It took a few days, but on this late Sunday morning, as I'm home with the baby who isn't feeling well, and myself feeling the same, the rain is falling and the peaceful nature of my home allows me to share my thoughts.
As promised, I wanted to share an excerpt that I desperately needed to hear, myself. It was one of those perfect moments when the world stopped around me and the words jumped off the page and burrowed deeply in my soul.
As an artist, writer, and dreamer, I bleed inspiration, I bleed belief in the seemingly impossible, yet there has always been this underlying thought of disbelief. Can I really be successful? Can I really write books, that seems so huge, impossible? I constantly envy those who tell me, "I'm writing a book," with confidence, because I know I want to, but I have never said to myself, I am writing a book. The very concept of starting such project launches me into this state of feeling incapable of doing so, again and again. Then, I'll find a speck of possibility and think, "I will write books." Yet, that remains only long enough for me to feel overwhelmed and then returns the impossibility. This cycle has happened more than I can count.
Part of my hopes in journeying through The Artist Way is that I will attain the discipline to start that daunting project. I don't know what I want to write, but I know I need to write. I just get caught up in realizing the completed product, rather than just the actually writing page after page. So, on Friday, I read a quote that will never leave me.

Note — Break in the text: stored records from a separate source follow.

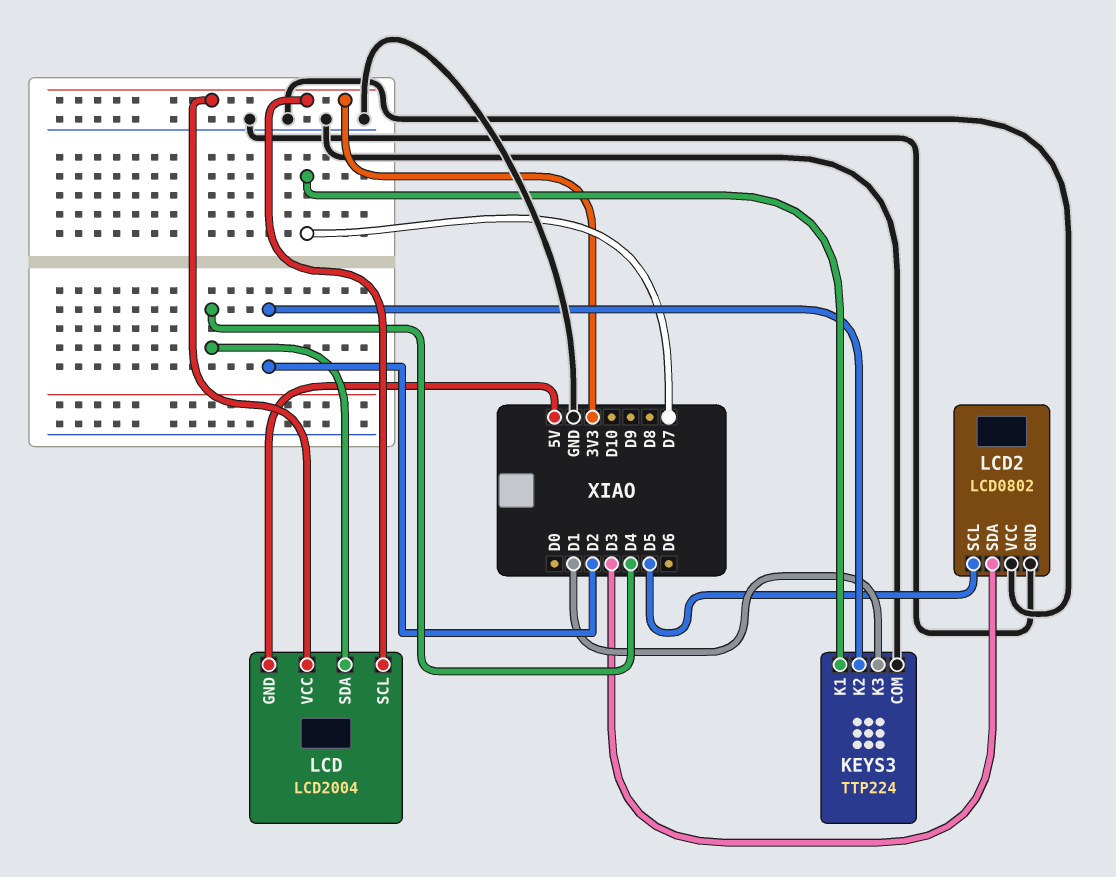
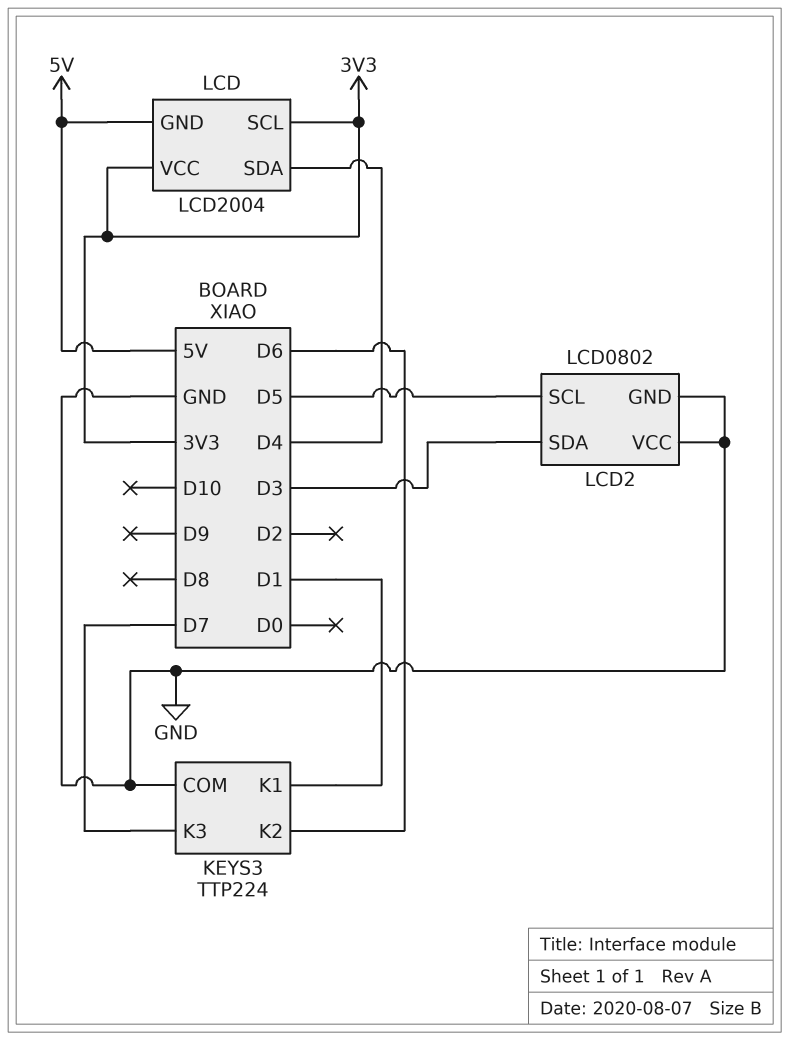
KEYS3 pin K1: D7 -> D1
KEYS3 pin K2: D2 -> D6
KEYS3 pin K3: D1 -> D7

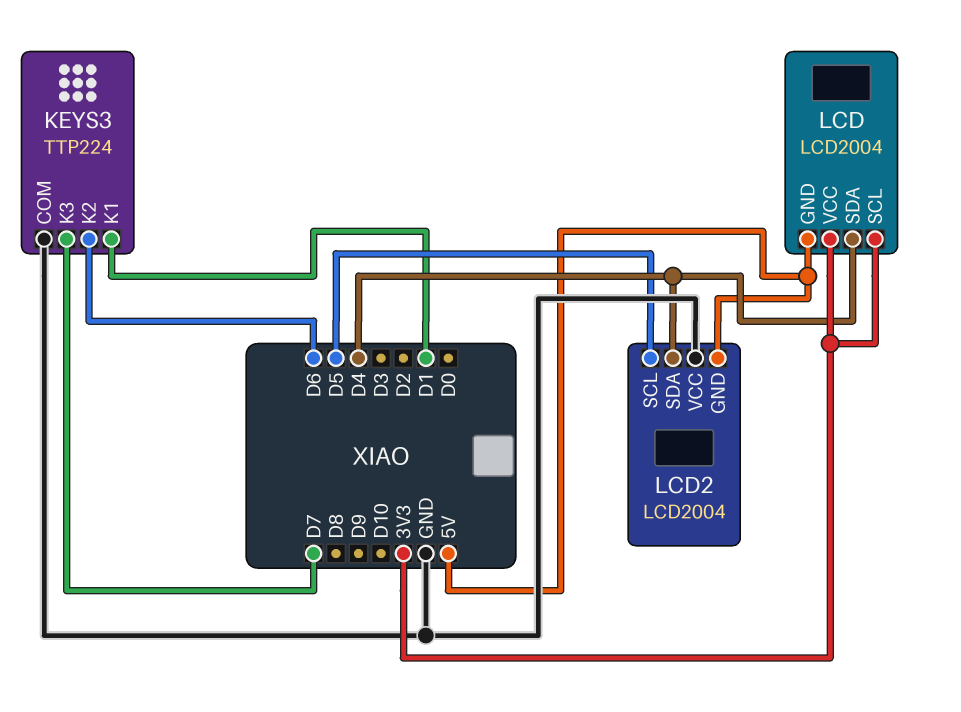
LCD2: LCD0802 -> LCD2004
LCD2 pin GND: GND -> 5V
LCD2 pin SDA: D3 -> D4

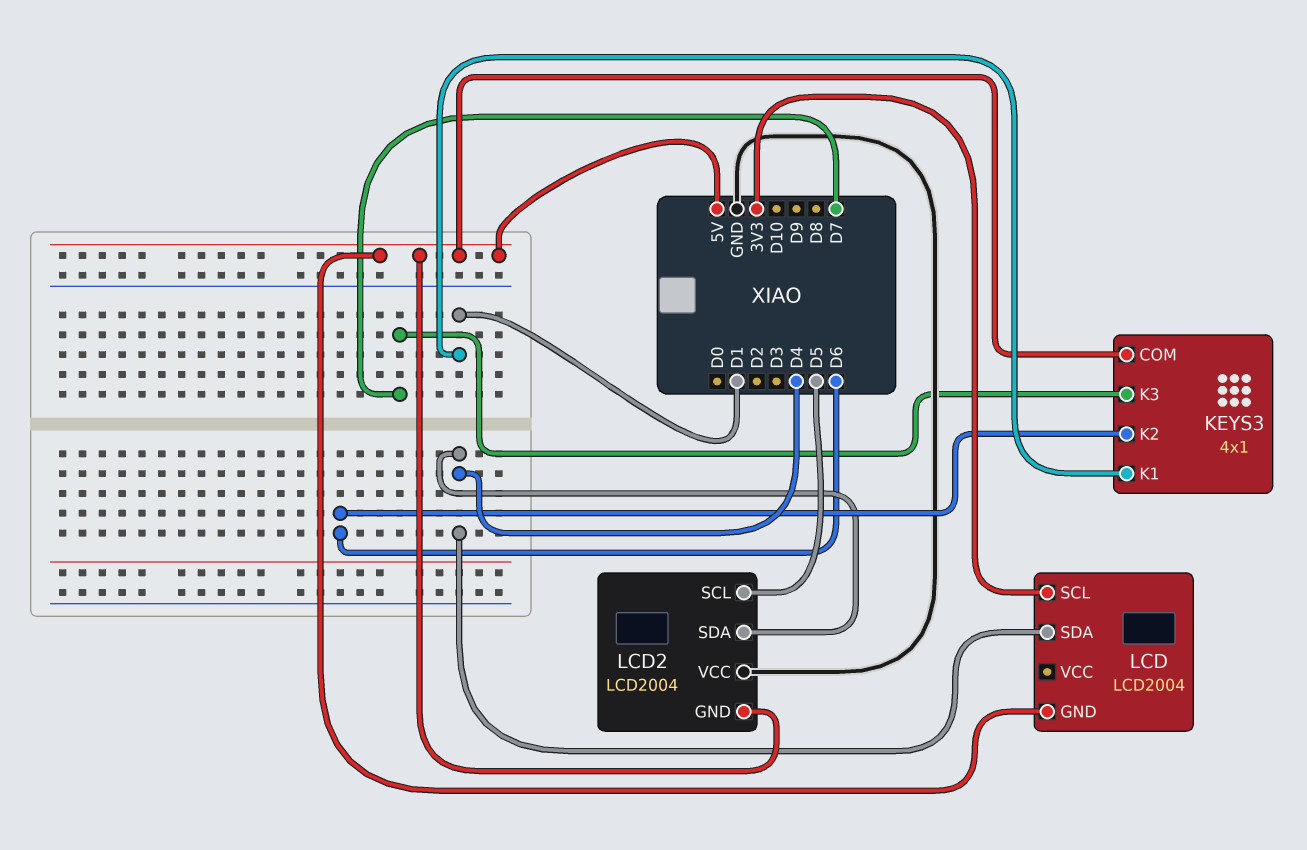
KEYS3: TTP224 -> 4x1
KEYS3 pin COM: GND -> 5V
LCD pin VCC: 3V3 -> none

As I mentioned previously, it's from Donald Miller's newest book, which will be available in the fall of 09, A Million Miles in a Thousand Years. I hope Donald isn't upset that I'm sharing this, but it was published in the back of a newly released edition of Blue Like Jazz, so I'm thinking it's OK. Plus, if after reading this, you don't want to pre-order a copy, then there is something wrong with you. Oh, and if he changes this part of the book in his editing, I'm gonna have to have words with him.
Here goes,
"But the truth about writing and the truth about life is we don't actually know how it is going to go. If we take action, it come back to haunt us, for sure. What's worse is that we might not be up for the job, but no good story was ever told without the character taking a dramatic risk."
Yes? Does that affect you as it does me? Even now, after thinking about it all weekend, I am amazed at how it answers that question I have asked so many times. It reminds me of a line from Coldplay's, Fix You... "If you never try, you'll never know, just what you're worth."
As of today, I haven't started that book, but I am starting to believe that if I do take that risk, my story will be better for it. So thank you Donald, thank you. I'm glad you decided to take that dramatic risk for yourself.